Horowitz is one of the world experts of Passover Matzo and authored the OU manual on this subject having assisted in matzo and matzo flour production in Israel, England, Mexico, Argentina and the former USSR. After two decades of service, Horowitz left the OU in 2016.

===American Jewish history===
Horowitz founded the American Jewish Legacy (AJL) in 1998. The AJL is a national effort to preserve and document the unique, rich history of traditional Jewish congregations, individuals, rabbis and communities in the United States from Colonial times to the present. Working with noted academics, educational institutions, public and private archives, regional and national historic organizations across the country and abroad, the AJL has initiated projects and activities which seek to save this important historical resource and to gather archival information which is in imminent danger of being lost. The AJL also seeks to publicize the role Orthodox Jews played in the historical development of the American Jewish community and has reprinted of several important works dealing with the history of the Orthodox Jewish community in the U.S..

The American Jewish Legacy's exhibition, From the Mountains to the Prairie- 350 Years of Kosher & Jewish Life in America 1654-2004, was created in connection with the 350th anniversary celebration of Jewish settlement in America. The exhibition opened at the Jacob K. Javits Center in NY in October of 2003 and then toured nationally traveling to UCLA in 2006 and later to the Columbus Jewish Historical Society in 2010. The exhibition received academic and popular acclaim from the scholarly community, lay leaders, and the media – including the New York Times.

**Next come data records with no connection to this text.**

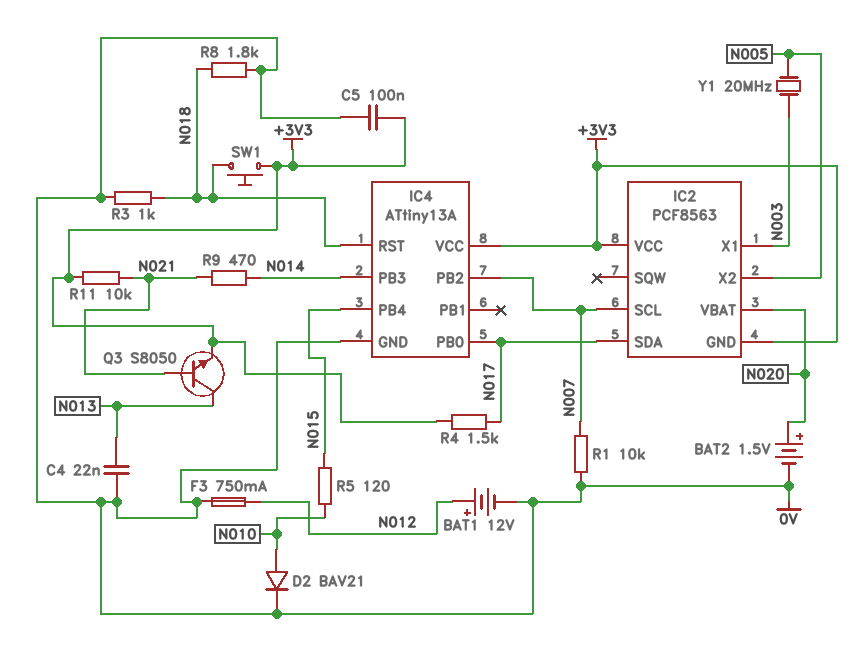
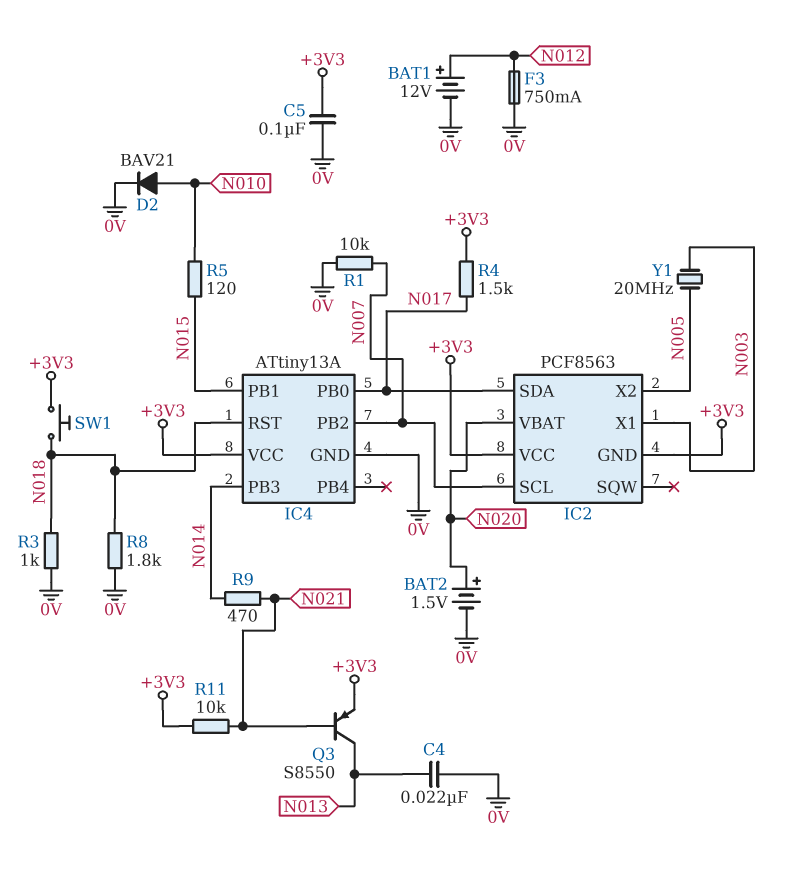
IC4 pin PB1: none -> N015
IC4 pin PB4: N015 -> none
Q3: NPN S8050 (B N021, C N013, E +3V3) -> PNP S8550 (B N021, C N013, E +3V3)

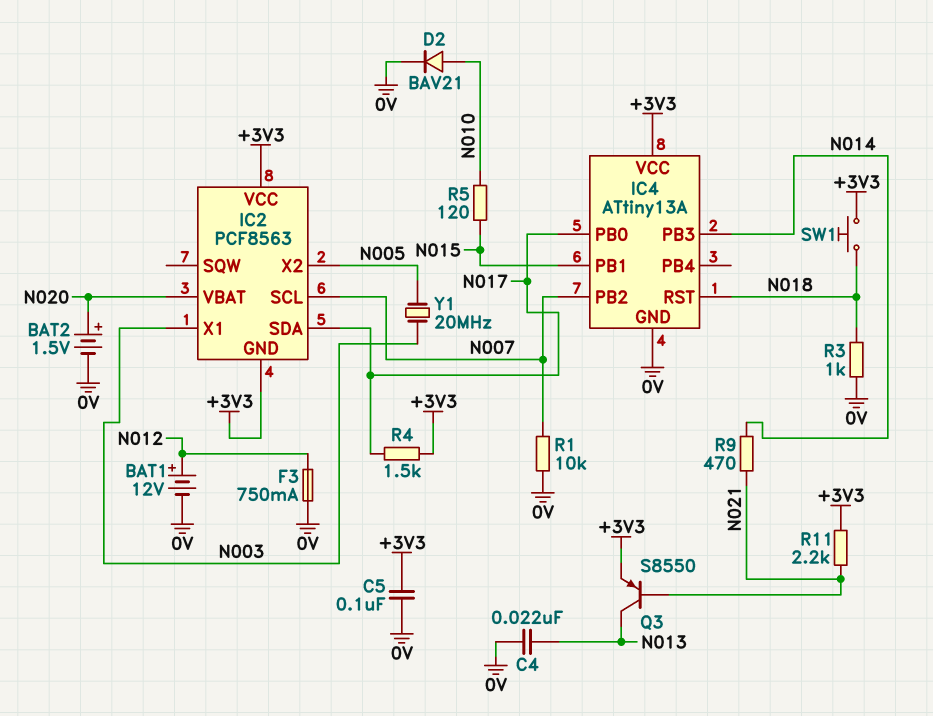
R8: 1.8k (0V, N018) -> none
R11: 10k (+3V3, N021) -> 2.2k (+3V3, N021)

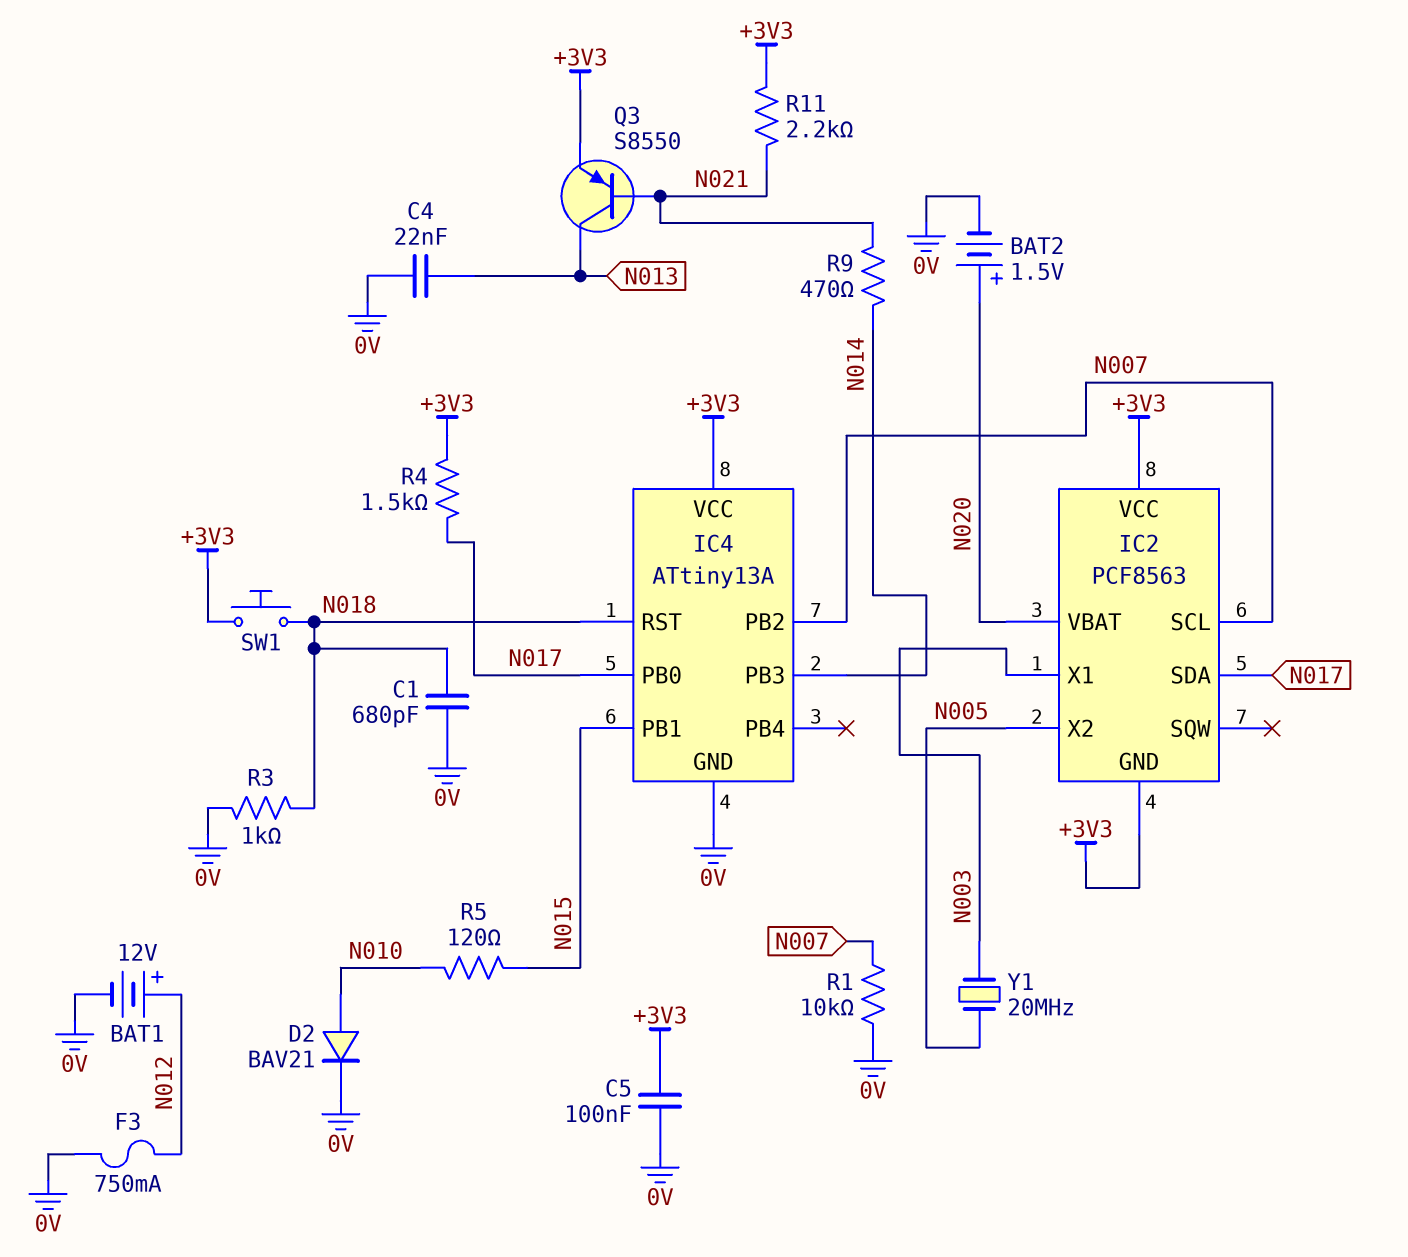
C1: none -> 680pF (0V, N018)

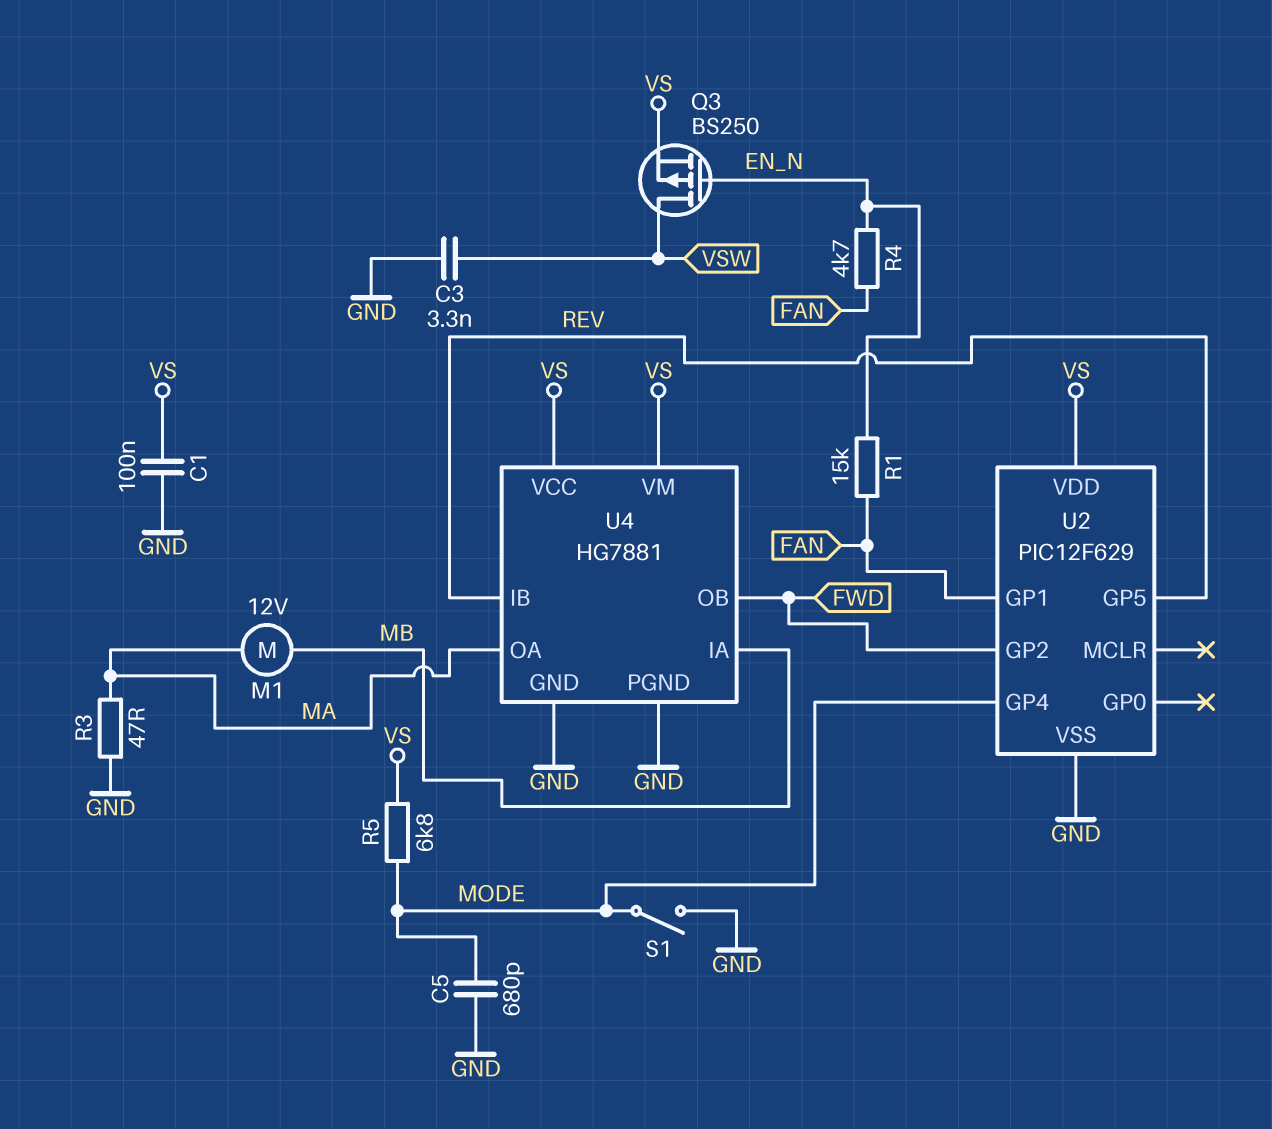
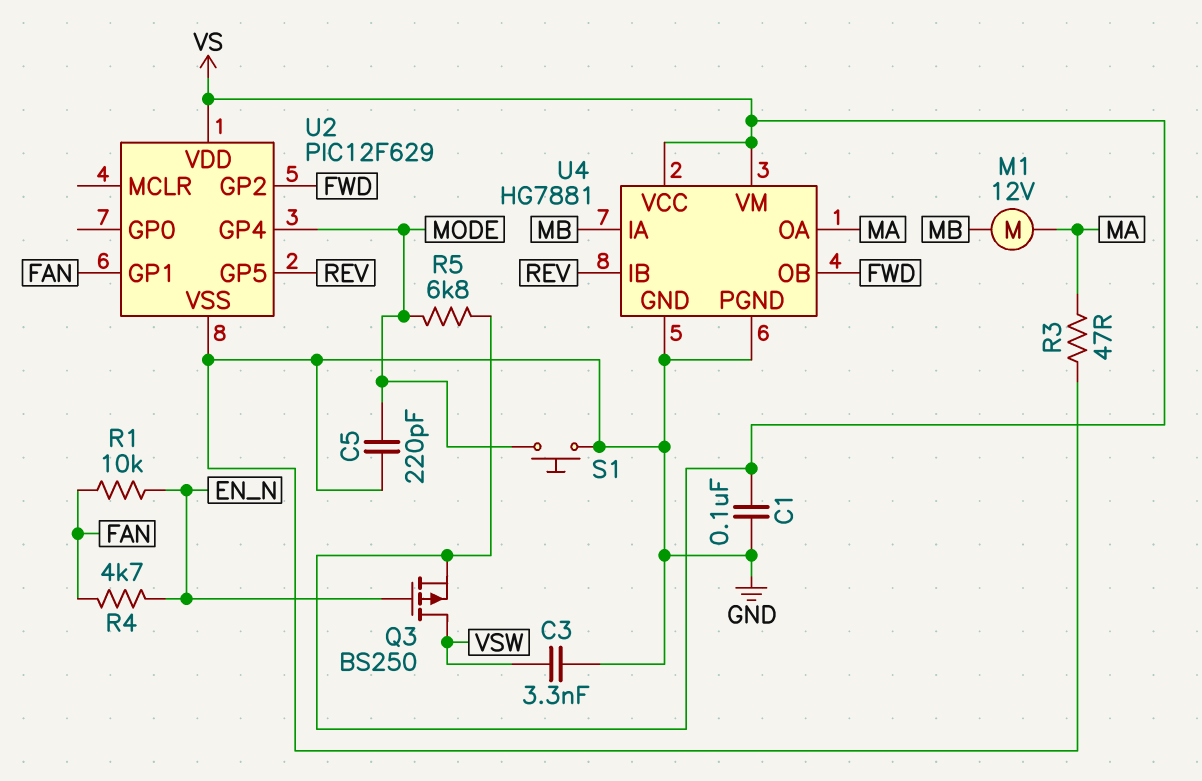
C5: 680pF (GND, MODE) -> 220pF (GND, MODE)
R1: 15k (EN_N, FAN) -> 10k (EN_N, FAN)
S1: switch (GND, MODE) -> button (GND, MODE)

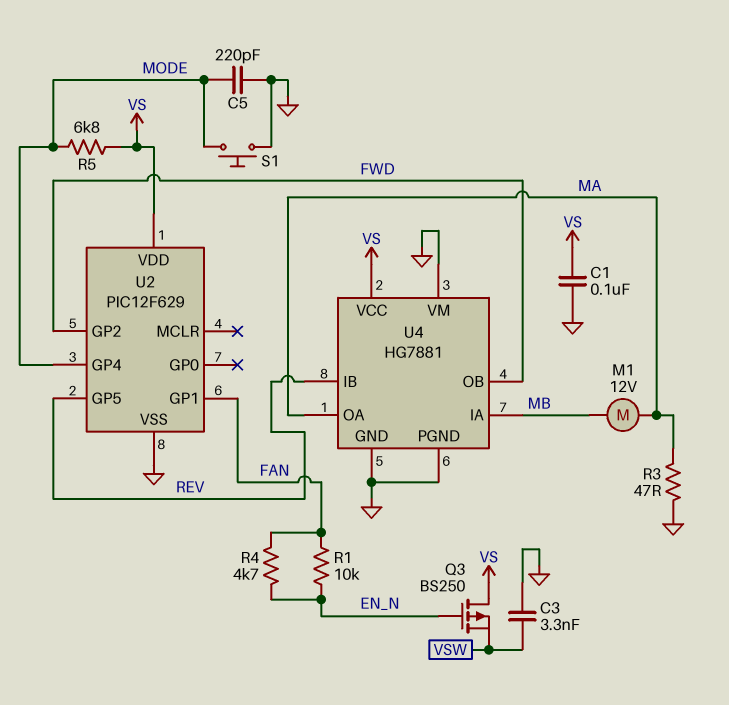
Q3: PMOS BS250 (G EN_N, D VSW, S VS) -> PMOS BS250 (G EN_N, D VS, S VSW)
U4 pin VM: VS -> GND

In 2007, the Manischewitz Company commissioned the AJL to produce a series of American Jewish History panels which appeared on over one million Passover Matzo boxes. These panels publicized the commitment of the American Jewish community to the kosher laws and religious observance throughout its history.

In 2010, AJL created an American Jewish History Haggadah and printed 125,000 copies, which were distributed in 220 ShopRite supermarkets in six states. In 2022 the ALJ published an expanded and fully illustrated Haggadah with historical essays entitled, The American Jewish Legacy Passover Haggadah. This beautifully designed Passover Haggadah includes the classic traditional Order of the Passover Seder, with a full English translation, as well as a historical supplement with an overview of the holiday of Passover as observed in America over the last 300 years. Through the use of periodicals, newspapers and colorful vignettes, this volume brings to life well-documented historical events and depicts how Jews played an important role in the growth & development of the United States. These include Matzo & Kosher food in the Colonies (1784); Colonial Kosher Meat Certification and Commerce for Export (1776); Passover Seders on the battlefield - Confederate and Union; Jewish Observance during the Gold Rush and the sale of Wine, Meat and Matzo in San Francisco (1851); Practicing Sabbath, and Passover on the Prairie (c.1900).

===Lecturer and educator===
Horowitz is an educator, lecturer, and spokesperson for kosher food and the American Jewish Historical experience. He has served as the course director of the kosher workshop at Rutgers University and has lectured at numerous national and international events, conferences and symposiums including Wal‐Mart's corporate headquarters, George Washington University's Foodways Symposium at the Smithsonian in Washington, D.C. and Portland State University

==Personal life==
Horowitz was married to Chansie Weinberger in 1980. She is the daughter of Rabbi Alter Yitzchak Weinberger. Weinberger was a descendant of distinguished rabbinic families, and a prominent communal leader in Turka, Ukraine and assisted many refugees during World War II. They have eight children.